Susan Wright isn’t happy with the conservative media, however:
The Golden Age of journalism is dead. There are no more Edward R. Murrows, William F. Buckleys, or Walter Cronkites. Don’t look for them. They don’t exist. Those days when the news was the news and a journalist made his bones by digging for the facts and breaking the big stories are now the stuff of faded legend. While the advent of the internet has given us a few inspiring bloggers and investigative wonders (R.I.P Andrew Breitbart), you find that you spend more time sifting through the ramblings of tinfoil hatted-bedlamites, in search of a grain of authenticity than you do reading factual, supported news.

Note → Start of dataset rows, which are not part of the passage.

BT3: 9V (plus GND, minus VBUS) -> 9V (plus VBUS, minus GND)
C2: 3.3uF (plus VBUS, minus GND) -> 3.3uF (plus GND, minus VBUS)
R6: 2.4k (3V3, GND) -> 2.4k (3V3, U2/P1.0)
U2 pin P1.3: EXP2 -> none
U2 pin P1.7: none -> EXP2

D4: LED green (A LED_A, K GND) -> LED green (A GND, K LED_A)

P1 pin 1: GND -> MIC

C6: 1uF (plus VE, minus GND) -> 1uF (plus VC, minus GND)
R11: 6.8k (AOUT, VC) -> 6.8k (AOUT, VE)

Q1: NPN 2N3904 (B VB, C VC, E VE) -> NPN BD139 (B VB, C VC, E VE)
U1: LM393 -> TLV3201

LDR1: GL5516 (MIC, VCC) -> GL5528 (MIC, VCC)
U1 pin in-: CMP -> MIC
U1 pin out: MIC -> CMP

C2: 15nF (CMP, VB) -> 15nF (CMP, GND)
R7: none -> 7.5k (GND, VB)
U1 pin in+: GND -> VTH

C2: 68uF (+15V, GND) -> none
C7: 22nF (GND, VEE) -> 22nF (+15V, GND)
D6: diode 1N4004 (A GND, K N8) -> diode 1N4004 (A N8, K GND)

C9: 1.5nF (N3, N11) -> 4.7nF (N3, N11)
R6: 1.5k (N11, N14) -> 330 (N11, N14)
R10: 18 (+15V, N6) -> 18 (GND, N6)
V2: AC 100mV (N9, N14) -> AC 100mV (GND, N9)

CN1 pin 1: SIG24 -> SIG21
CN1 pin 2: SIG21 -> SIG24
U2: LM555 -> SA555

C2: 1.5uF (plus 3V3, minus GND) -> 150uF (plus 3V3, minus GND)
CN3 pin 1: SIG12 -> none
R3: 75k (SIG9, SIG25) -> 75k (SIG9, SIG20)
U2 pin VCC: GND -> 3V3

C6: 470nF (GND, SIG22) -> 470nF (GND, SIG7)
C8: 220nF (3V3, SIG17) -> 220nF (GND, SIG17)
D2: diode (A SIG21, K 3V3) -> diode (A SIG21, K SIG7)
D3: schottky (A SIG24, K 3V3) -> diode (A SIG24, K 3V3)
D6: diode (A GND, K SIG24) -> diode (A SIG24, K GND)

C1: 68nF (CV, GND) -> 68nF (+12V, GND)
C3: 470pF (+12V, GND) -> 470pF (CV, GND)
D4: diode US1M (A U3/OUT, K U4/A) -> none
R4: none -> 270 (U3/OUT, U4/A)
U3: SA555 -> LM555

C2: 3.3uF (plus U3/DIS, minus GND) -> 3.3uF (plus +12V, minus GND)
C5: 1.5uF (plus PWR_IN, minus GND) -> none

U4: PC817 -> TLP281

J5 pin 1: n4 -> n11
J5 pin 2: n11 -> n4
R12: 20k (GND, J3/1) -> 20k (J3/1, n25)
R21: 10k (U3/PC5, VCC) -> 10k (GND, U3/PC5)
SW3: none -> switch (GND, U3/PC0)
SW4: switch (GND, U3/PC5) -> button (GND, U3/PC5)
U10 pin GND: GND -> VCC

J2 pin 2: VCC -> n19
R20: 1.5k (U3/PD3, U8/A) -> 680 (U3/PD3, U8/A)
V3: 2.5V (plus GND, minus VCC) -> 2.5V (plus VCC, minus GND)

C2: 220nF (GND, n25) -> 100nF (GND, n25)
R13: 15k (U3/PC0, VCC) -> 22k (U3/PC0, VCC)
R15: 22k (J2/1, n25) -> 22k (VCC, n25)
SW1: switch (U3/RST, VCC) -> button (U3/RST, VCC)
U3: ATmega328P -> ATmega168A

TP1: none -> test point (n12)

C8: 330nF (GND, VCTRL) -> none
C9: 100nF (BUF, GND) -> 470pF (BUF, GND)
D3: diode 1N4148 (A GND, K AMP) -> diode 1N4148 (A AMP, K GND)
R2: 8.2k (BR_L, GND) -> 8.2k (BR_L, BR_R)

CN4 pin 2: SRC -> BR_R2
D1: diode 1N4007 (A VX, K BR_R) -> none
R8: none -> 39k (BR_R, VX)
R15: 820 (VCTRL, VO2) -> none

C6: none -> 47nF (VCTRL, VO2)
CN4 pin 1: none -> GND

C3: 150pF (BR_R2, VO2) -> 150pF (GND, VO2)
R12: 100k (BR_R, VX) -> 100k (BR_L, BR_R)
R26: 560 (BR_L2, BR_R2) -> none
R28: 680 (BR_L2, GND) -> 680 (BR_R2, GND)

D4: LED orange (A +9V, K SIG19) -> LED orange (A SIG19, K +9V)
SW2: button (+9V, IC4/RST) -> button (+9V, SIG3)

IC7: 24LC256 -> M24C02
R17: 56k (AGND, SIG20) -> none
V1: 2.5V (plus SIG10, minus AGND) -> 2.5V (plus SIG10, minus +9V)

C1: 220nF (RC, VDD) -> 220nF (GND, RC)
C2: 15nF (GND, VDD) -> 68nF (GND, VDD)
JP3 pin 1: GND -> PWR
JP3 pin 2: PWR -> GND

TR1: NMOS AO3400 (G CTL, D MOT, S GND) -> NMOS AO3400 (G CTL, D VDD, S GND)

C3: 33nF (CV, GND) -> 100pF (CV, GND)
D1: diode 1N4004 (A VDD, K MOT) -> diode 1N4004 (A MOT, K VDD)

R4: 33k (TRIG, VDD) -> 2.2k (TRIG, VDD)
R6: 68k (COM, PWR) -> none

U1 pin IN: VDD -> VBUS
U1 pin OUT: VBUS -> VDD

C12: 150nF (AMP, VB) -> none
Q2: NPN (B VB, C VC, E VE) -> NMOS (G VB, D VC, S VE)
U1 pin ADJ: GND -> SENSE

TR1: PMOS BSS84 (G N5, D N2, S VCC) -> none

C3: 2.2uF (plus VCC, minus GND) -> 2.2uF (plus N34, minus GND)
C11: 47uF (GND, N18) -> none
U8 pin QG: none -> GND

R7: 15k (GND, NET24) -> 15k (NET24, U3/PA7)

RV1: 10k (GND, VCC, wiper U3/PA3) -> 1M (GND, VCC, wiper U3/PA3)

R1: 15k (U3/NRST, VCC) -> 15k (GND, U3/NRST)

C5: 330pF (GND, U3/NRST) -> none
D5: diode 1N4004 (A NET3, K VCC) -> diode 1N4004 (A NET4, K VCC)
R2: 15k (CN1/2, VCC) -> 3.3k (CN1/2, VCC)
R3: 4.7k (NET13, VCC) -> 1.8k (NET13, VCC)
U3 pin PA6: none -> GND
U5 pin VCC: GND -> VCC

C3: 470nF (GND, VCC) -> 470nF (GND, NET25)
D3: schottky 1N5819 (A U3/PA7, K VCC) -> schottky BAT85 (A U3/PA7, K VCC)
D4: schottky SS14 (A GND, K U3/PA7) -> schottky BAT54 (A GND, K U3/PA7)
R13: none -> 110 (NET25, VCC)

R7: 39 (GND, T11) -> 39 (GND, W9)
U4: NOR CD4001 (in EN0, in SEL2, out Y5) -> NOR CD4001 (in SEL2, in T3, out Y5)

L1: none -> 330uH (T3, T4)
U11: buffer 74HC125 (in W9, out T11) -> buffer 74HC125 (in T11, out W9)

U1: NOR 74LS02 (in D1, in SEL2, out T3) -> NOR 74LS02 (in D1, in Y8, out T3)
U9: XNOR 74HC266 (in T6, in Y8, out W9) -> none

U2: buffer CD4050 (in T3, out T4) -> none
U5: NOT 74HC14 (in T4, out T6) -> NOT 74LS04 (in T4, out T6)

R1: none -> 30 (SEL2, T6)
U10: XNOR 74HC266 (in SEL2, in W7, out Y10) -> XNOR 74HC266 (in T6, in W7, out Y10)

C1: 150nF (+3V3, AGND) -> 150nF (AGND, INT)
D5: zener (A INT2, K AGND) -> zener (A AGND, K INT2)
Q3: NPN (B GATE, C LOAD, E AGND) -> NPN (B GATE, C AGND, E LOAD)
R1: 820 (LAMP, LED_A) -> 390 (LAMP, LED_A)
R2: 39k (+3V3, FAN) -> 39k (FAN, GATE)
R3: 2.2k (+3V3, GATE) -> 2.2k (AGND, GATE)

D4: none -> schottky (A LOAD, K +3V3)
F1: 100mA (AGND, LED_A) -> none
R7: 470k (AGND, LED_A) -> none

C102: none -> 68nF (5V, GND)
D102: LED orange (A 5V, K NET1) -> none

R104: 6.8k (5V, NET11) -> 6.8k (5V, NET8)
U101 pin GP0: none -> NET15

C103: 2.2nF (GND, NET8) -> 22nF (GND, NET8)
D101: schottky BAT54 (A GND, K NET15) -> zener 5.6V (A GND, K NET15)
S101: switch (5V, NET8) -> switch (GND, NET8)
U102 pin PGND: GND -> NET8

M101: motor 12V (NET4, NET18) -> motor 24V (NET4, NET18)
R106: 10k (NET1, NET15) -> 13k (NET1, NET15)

Trust used to be a core principle of the journalism game, as well. Walter Cronkite was once called the most trusted man in America. People wanted to believe that when they invited those familiar faces into their homes each night that they were being told the truth, with no shading or variances, in any way. These days, you can’t be sure if what you’re hearing is factually based, distorted to suit the political ideology of the reporter, or if their reports are rooted in backroom deals and payoffs.
All that brings me to my point: We have reached a tragic period in our nation’s history, where the media seeks to influence the news, rather than simply report it. The danger in that is that they seek further treasure than just ratings. I don’t even care about CNN, MSNBC, or any of the other alphabet soup networks, who, over the years, have proven to be reliably left-biased. Conservatives assumed they had one network that didn’t seem to be overrun with leftist radicals, and that was FOX. There are also a litany of supposed rightwing talk radio hosts. Millions of conservatives tune in to Fox News, each day. Just as many tune in to hear Rush Limbaugh, Mark Levin, or Sean Hannity on any given day, in hopes of hearing well-researched and principled discussion on the state of the nation.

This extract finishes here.